Unfortunately, when we get to this point, it means that we have become lost in our own story. It is like a swimmer who goes too far out into the water and gets tired. They then begin to fear drowning and may very well do so without help. Or better yet, it is like an actor who gets so lost in the character, that they no longer can tell the difference between themselves and the character that they are playing. That is all well and good for the movies, but at some point and time the person has to be able to get out of character. If they can’t bring themselves out, then they will need help from someone else. So how can one do that? Well first off, the person doing the extraction has to be able to live in paradox. Secondly, they have to decentralize themselves when they enter into another person or group’s story. Third, they cannot value comfort over discomfort. Fourth, they must be willing to become whatever the other requires in order to clandestinely guide the other out of the illusion—even if it means looking like a jerk, liar, or hypocrite. You can see this principle at work when people like Jesus went nuts on the moneychangers or when Abraham Lincoln said to Horace Greeley that:
“If I could save the Union without freeing any slave I would do it, and if I could save it by freeing all the slaves I would do it; and if I could save it by freeing some and leaving others alone I would also do that. What I do about slavery and the colored race, I do because I believe it helps to save the Union; and what I forbear, I forbear because I do not believe it would help to save the Union.”
The ultimate requirement of an extractor, however, is that they have to be willing to die in the story. Think about the likes of Moses and Martin Luther King Jr. who made it to the mountaintop in the stories of which they are a part, but were unable to enter the “promised land” themselves. Of course the above mentioned Abraham Lincoln did this too. And if you really want to see this principle at work, you can’t see a better example than Jesus Christ. If the person is not willing to die in the story, then they will, out of necessity, try to shift the story for their own benefit. They must be other focused or the extraction will definitely fail. At all times they must work like they will live forever, but be willing to die right now. And, this death does not simply mean the physical death. It includes everything from being willing to walk away from a job to having your reputation tarnished. You must have no attachment to the world that will supersede the prime directive—which is to steadfastly stand in reality while in the presence of illusion.

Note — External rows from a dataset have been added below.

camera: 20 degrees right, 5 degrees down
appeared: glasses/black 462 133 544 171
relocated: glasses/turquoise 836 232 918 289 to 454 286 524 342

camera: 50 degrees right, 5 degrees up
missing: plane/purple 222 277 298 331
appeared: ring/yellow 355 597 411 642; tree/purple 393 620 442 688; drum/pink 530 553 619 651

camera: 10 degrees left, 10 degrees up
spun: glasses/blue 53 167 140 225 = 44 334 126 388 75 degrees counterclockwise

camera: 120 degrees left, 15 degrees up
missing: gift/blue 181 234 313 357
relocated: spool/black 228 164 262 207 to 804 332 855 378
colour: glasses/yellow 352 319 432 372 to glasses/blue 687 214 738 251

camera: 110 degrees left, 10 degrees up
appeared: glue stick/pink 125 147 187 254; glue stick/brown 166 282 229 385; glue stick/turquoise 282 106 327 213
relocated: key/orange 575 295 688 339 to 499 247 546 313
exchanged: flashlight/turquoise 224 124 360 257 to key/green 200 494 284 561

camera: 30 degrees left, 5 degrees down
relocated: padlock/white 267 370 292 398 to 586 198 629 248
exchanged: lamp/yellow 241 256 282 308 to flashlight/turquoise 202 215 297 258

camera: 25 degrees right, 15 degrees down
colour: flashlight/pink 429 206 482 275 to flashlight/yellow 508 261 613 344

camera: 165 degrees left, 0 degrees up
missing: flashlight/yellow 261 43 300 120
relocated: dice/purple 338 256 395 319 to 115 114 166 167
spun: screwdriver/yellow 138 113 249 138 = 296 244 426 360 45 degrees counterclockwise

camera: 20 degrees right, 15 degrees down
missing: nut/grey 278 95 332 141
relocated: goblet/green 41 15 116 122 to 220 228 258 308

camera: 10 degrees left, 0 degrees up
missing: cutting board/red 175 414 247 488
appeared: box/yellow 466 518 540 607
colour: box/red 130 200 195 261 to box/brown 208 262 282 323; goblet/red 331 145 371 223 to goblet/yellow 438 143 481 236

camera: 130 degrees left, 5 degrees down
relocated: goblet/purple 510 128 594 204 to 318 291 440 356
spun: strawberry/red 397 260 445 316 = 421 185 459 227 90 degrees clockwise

The above poem explains how this is done. It requires faith. Hebrews 11:1-3 teaches “Now faith is the substance of things hoped for, the evidence of things not seen. For by it the elders obtained a good testimony. By faith we understand that the worlds were framed by the word of God, so that the things which are seen were not made of things which are visible.” (Check out the whole Hebrews Chapter 11 for examples) This is extremely important for someone doing extraction to remember, because if they do not have faith, they will be more likely to rely on their own understanding and be swayed by what things seem to be. A person operating out of faith knows that the only Universal story is the one that emerges out of the context of eternal life—God’s Story of infinite abundance (If you can call it a story). If the true story is emerging out of a context of eternal life, then all actions that have as their aim preserving the life of the actor, are illusory at their root. This is why Jesus said in Mark 8:35 “For whoever desires to save his life will lose it, but whoever loses his life for My sake and the gospel’s (Good News) will save it.” And this is precisely why we cannot share our individual stories. To live our lives in such a way that our purpose is to avoid death makes us death’s slave. This is the ultimate illusion.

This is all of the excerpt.